On the bus…

  • It’s a nosebag.
  • Excuse me?
  • It’s a digital nosebag.
  • What are you talking about?
  • News feed. Google feed. Facebook feed… that thing you’re holding is a modern nosebag.
  • I believe normal people call it a device or a phone.
  • Well some people call a spade a blooming shovel. What difference does it make? It’s a nosebag.
  • You are so annoying. Can you just leave me in peace, please?
  • I’m annoying because I don’t have my nose stuck in a nosebag when that is the popular way to behave these days. I am choosing to engage in conversation. Call it a social experiment.
  • Some people call a spade a blooming shovel. I call you annoying. Just piss off, please.
  • Sure. I hope you get a good feed today, mate. This is my stop, anyway. Cheers.

Later….

  • This annoying guy sat next to me on the bus this afternoon.
  • Annoying? How? Did he smell?
  • No. He looked and smelled fine. But he kept telling me my phone was a nosebag. A digital mix of feeds.

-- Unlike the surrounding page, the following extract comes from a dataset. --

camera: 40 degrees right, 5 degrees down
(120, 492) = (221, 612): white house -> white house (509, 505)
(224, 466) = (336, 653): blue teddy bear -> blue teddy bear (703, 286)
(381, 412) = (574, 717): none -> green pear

  • Your phone was a nosebag?
  • Exactly.
  • That’s an interesting thought. Do you know what a nosebag is?
  • Yes, dear. It’s something horses ate out of while they were pulling carriages. Jesus! Do you think I’m an idiot?

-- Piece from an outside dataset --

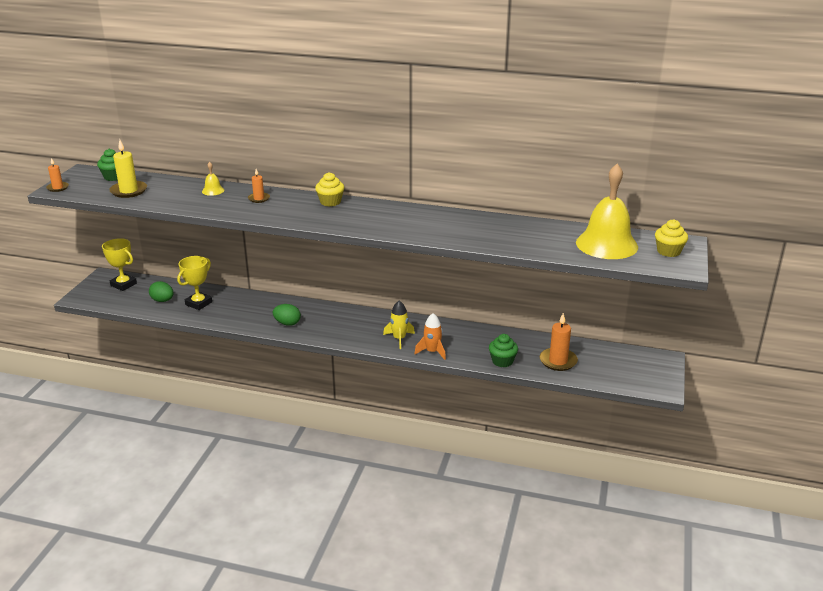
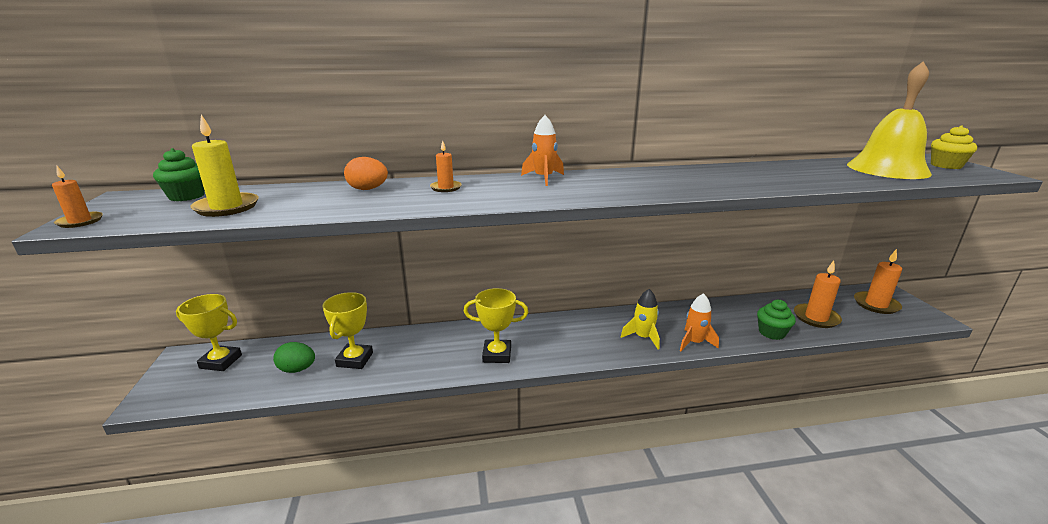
camera: 25 degrees left, 5 degrees down
(213, 190) = (368, 189): yellow bell -> orange egg
(287, 323) = (497, 355): green egg -> yellow trophy
(330, 202) = (543, 178): yellow cupcake -> orange rocket
(631, 366) = (876, 304): none -> orange candle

  • Well, it’s kind of funny then, right? All these people on public transport with their noses stuck into their devices.
  • Yeah. Funny. That’s not the point. He was annoying. The bus is my private time. My time for processing the day. Why are you taking his side?
  • I’m not taking his side. I’ve never met him. I just think it’s kind of a funny thought.
  • Well if he wants to be funny, he should do stand-up. I don’t need comics testing their material on me when I’m bussing home from work.
  • Okay okay. Calm down. Why don’t you go and get your nosebag and relax while I wash up?